See our Mississippi Medicaid income eligibility page for the full breakdown.

Why does Mississippi have different income limits for children by age?

Mississippi uses a tiered income structure that gives infants (0–1) the most generous threshold (194% FPL), then steps down for children ages 1–5 (143% FPL) and ages 6–18 (133% FPL). This reflects a policy prioritization of the most vulnerable early childhood period — infant mortality and early developmental outcomes are areas of particular public health concern in Mississippi.

Does Mississippi Medicaid require a QIT (Miller Trust)?

Yes — Mississippi is an income cap state. If income exceeds $2,901/month for nursing home or Elderly and Disabled Waiver applicants, a Qualified Income Trust (QIT) must be established before applying. Unlike Maine, Maryland, Massachusetts, Michigan, and Minnesota — which use medically needy pathways instead — Mississippi has no alternative income management approach. There is no spend-down option for income.

Does Mississippi offer a Medicaid spend-down program?

No — Mississippi does not offer a medically needy income spend-down program. If your income exceeds the limits for Regular Medicaid (ABD), there is no mechanism to deduct medical expenses to qualify. The only income management tool for long-term care is a QIT.

This is a significant limitation compared to states like Maine, Maryland, Massachusetts, Michigan, and Minnesota, which allow medical expenses to reduce countable income.

What are the asset limits for Mississippi Medicaid?

For long-term care: $4,000 for a single applicant (double the $2,000 standard) and $6,000 for couples both applying. For Regular Medicaid (ABD): $2,000 (single) and $3,000 (couple).

Mississippi also has unusually generous specific exemptions: life insurance up to $10,000 face value (the highest in the series), burial funds up to $6,000, and up to two vehicles. No asset test for children, pregnant women, or parents.

Can I get Medicaid in Mississippi if I’m a working adult without children?
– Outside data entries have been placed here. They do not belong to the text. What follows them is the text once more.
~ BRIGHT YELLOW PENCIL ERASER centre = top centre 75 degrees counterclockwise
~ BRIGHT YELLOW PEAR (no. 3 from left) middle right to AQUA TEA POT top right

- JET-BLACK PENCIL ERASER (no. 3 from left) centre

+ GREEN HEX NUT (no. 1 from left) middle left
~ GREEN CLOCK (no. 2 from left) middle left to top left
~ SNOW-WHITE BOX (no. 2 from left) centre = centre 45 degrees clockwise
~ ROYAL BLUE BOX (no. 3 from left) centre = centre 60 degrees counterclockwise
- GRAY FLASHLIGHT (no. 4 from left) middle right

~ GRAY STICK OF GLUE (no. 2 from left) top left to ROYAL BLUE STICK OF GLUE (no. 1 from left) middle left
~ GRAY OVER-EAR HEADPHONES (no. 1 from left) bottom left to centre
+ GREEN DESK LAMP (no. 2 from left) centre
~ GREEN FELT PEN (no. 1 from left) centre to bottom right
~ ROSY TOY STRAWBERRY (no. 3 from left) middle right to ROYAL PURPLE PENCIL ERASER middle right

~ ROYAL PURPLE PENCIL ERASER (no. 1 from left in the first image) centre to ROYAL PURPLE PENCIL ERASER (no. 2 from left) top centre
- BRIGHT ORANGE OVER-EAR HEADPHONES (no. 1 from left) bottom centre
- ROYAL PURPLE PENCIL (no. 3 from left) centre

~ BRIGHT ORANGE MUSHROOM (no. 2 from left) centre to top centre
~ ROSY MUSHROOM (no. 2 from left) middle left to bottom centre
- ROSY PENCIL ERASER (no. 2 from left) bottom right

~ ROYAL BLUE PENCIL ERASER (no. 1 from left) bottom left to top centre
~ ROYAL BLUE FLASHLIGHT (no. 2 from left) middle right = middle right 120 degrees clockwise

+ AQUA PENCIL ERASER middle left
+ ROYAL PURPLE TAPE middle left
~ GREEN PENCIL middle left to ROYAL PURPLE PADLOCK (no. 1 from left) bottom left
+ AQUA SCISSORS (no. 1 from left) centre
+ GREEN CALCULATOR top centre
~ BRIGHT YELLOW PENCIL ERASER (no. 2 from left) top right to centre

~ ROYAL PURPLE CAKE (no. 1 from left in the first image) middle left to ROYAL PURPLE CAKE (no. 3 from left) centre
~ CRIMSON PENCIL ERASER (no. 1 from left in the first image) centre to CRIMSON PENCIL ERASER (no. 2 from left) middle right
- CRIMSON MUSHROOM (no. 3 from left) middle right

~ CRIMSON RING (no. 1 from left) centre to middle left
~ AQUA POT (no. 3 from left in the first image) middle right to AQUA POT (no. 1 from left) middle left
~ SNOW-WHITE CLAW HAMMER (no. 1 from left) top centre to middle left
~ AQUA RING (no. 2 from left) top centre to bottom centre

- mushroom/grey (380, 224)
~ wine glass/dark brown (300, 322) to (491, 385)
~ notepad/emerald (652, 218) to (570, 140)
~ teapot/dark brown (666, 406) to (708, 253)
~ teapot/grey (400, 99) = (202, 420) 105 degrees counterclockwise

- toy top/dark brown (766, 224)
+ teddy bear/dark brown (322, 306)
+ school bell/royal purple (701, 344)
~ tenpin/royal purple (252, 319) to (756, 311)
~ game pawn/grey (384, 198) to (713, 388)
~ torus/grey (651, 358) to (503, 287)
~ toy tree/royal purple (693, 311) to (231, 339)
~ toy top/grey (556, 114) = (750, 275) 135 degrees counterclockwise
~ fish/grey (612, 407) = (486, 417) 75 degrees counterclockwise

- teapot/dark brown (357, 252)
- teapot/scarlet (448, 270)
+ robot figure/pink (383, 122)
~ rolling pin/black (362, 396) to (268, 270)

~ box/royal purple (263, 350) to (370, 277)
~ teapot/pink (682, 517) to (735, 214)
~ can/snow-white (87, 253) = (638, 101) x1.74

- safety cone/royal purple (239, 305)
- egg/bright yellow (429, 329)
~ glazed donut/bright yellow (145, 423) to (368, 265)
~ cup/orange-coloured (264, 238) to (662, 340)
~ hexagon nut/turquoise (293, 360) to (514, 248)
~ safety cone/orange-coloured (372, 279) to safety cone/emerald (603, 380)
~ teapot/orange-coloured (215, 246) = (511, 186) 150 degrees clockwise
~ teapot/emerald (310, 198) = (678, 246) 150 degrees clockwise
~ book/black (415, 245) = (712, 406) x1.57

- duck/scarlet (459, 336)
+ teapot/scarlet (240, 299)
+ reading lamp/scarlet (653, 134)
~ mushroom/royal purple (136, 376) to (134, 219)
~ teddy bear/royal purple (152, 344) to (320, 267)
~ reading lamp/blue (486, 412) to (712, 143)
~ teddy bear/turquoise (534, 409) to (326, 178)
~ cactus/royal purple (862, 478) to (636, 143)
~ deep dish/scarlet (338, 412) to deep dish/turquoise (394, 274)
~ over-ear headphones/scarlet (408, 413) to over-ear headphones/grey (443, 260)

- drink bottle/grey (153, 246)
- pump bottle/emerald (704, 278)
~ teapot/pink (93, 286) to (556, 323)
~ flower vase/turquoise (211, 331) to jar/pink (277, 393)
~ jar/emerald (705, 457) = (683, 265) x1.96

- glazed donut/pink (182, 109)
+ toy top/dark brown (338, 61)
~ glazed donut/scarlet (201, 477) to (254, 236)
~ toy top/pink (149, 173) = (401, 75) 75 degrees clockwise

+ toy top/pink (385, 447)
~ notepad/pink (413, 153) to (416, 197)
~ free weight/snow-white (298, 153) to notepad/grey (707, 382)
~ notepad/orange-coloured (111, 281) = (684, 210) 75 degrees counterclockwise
Not through Medicaid — Mississippi has not expanded Medicaid, so working adults without children and without a qualifying disability have no Medicaid pathway regardless of income.

If you’re a working adult without Medicaid eligibility, explore subsidized marketplace plans at healthcare.gov. Depending on your income, you may qualify for significant premium subsidies. See our guide on Special Enrollment Periods to understand when you can enroll.

Does Mississippi Medicaid cover dental for adults?

Mississippi Medicaid provides limited adult dental coverage — primarily emergency extractions. Coverage is more restricted than many other states. Verify current benefits with DOM or your Medicaid managed care plan.

See our full guide on what dental services Medicaid covers.


This guide reflects 2026 federal and Mississippi Division of Medicaid guidelines. Rules change — verify current requirements with DOM at medicaid.ms.gov or by calling 1-800-421-2408 before making eligibility decisions.